Rhiannon wants to feel angry that Billie’s said it out loud, that she was never famous like their mother. The desert’s dust fills her lungs, so much grime and silt. She closes her eyes and a mass of black dots clusters at the edge of her vision and she is at once on her knees trying to swallow so much thin air. A twilight of fainting. A precursor she’s experienced only one other time in her life, out on the track after spinning out.
Jesus, Rhee. What?
Rhiannon wants to speak but can’t. She sets her hands on her thighs and keeps her eyes on the ground. Why this. Right now. Why not standing at the edge of her mother’s casket. Why only upon hearing something that elated her when her father said it and now only scalpels her chest, the words blading the breath from her lungs.

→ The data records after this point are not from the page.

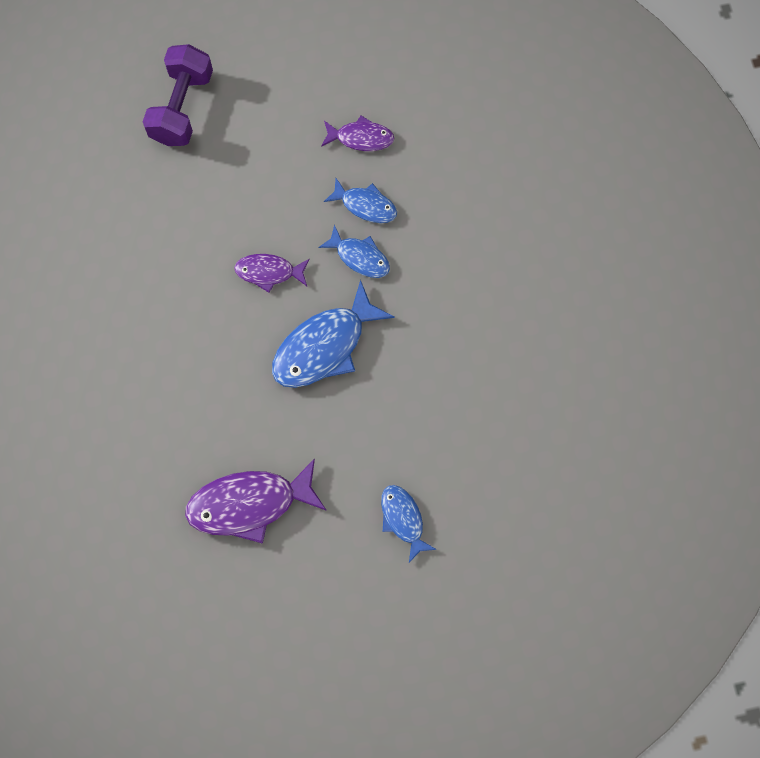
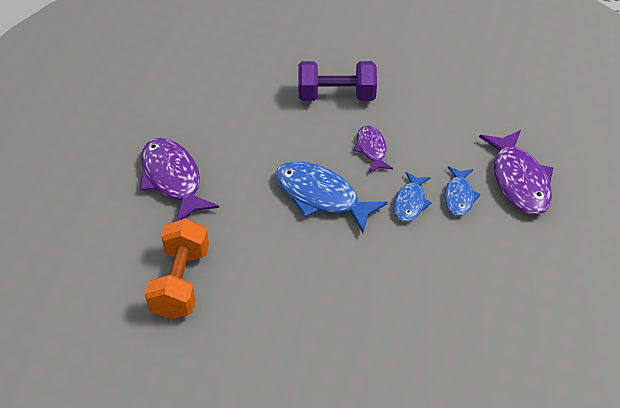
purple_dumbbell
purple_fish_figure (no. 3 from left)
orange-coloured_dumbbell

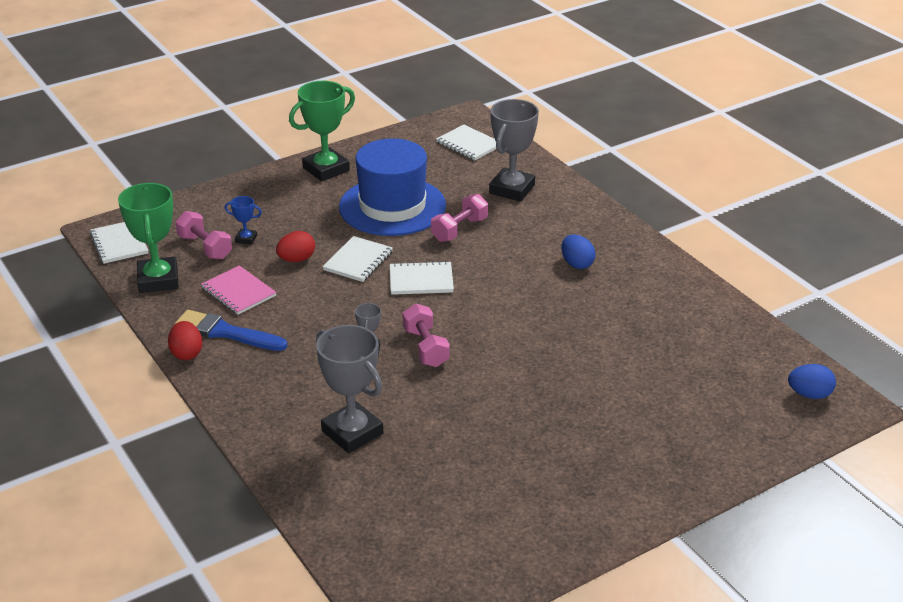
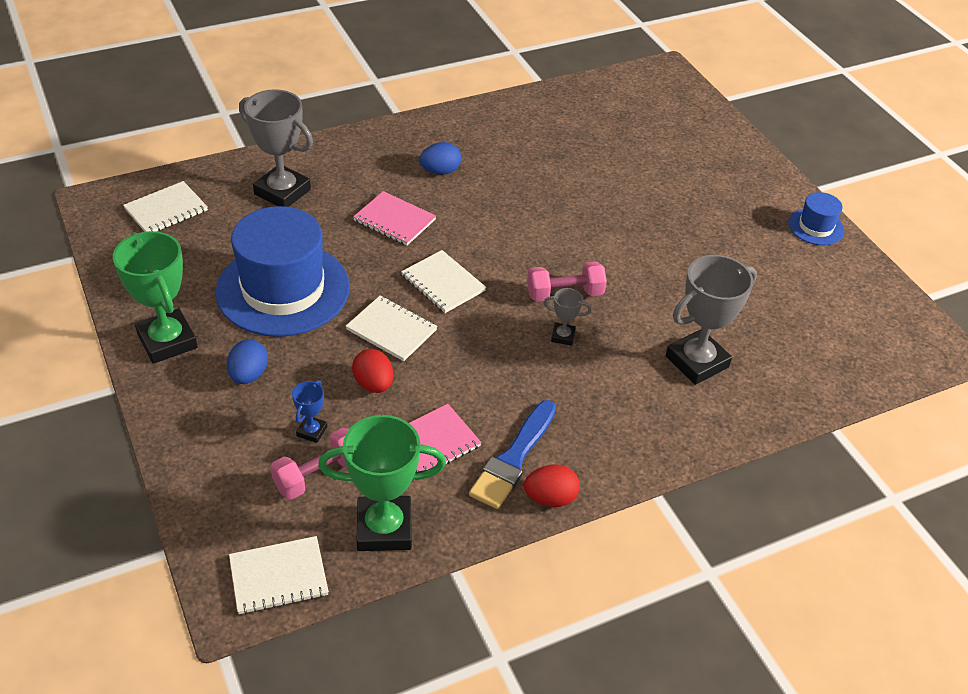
snow-white_exercise_book (no. 4 from left)
rosy_dumbbell (no. 3 from left in the first image)
royal_blue_toy_egg (no. 1 from left)
rosy_exercise_book (no. 1 from left)
royal_blue_top_hat (no. 2 from left)

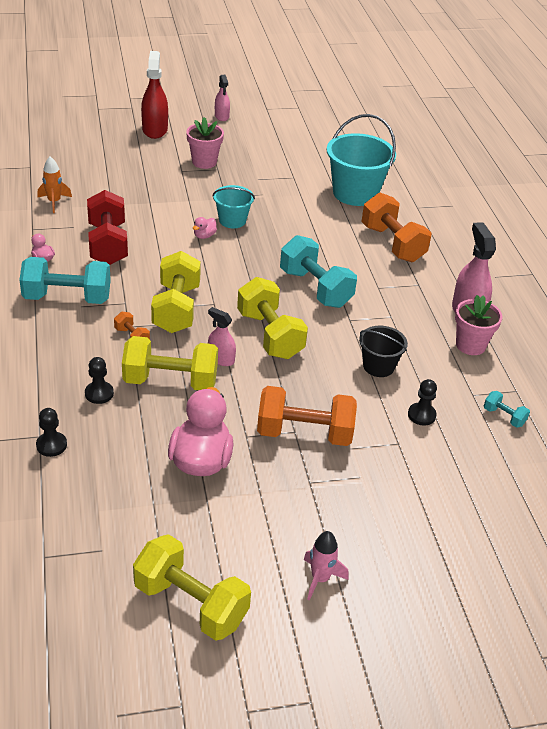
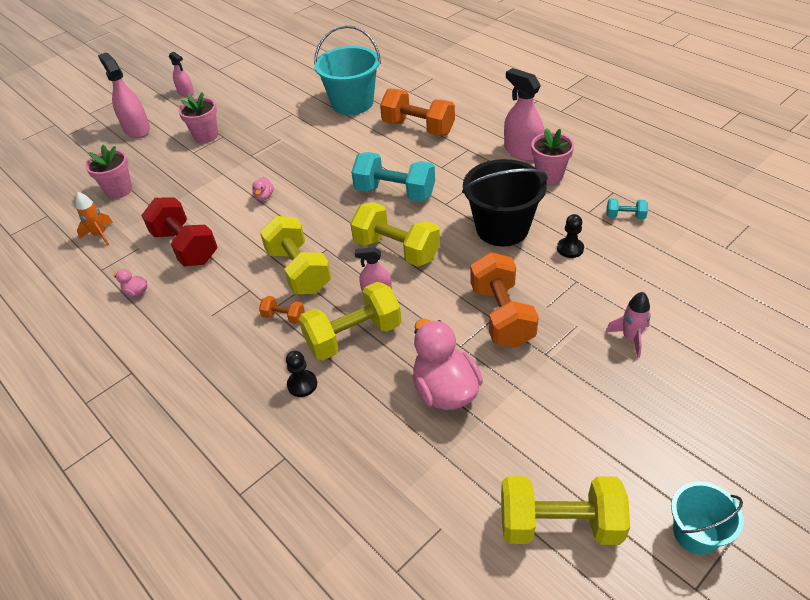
turquoise_dumbbell (no. 1 from left in the first image)
black_pawn (no. 1 from left in the first image)
rosy_spray_bottle (no. 1 from left)
turquoise_sand_bucket (no. 2 from left)
orange-coloured_dumbbell (no. 3 from left)
rosy_spaceship
black_sand_bucket
rosy_potted_plant (no. 1 from left)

Drink this, Billie says, shoving her water bottle in Rhiannon’s face. It’s probably altitude. We’ve only been in Colorado a day. You haven’t had time to acclimate.
Rhiannon takes the bottle and the huddle of dots remains.
Put your head between your legs, she hears Billie say.
Rhiannon sits back in the dirt and lowers her head to her knees. She can’t remember the last time she was at this high an altitude, every business trip from Champaign heading east by plane. Where there were no mountains. No raceways. Only the smooth gleam of a textbook’s hardcover, only the glad-handing of shook deals and the listless transfer of business cards between palms.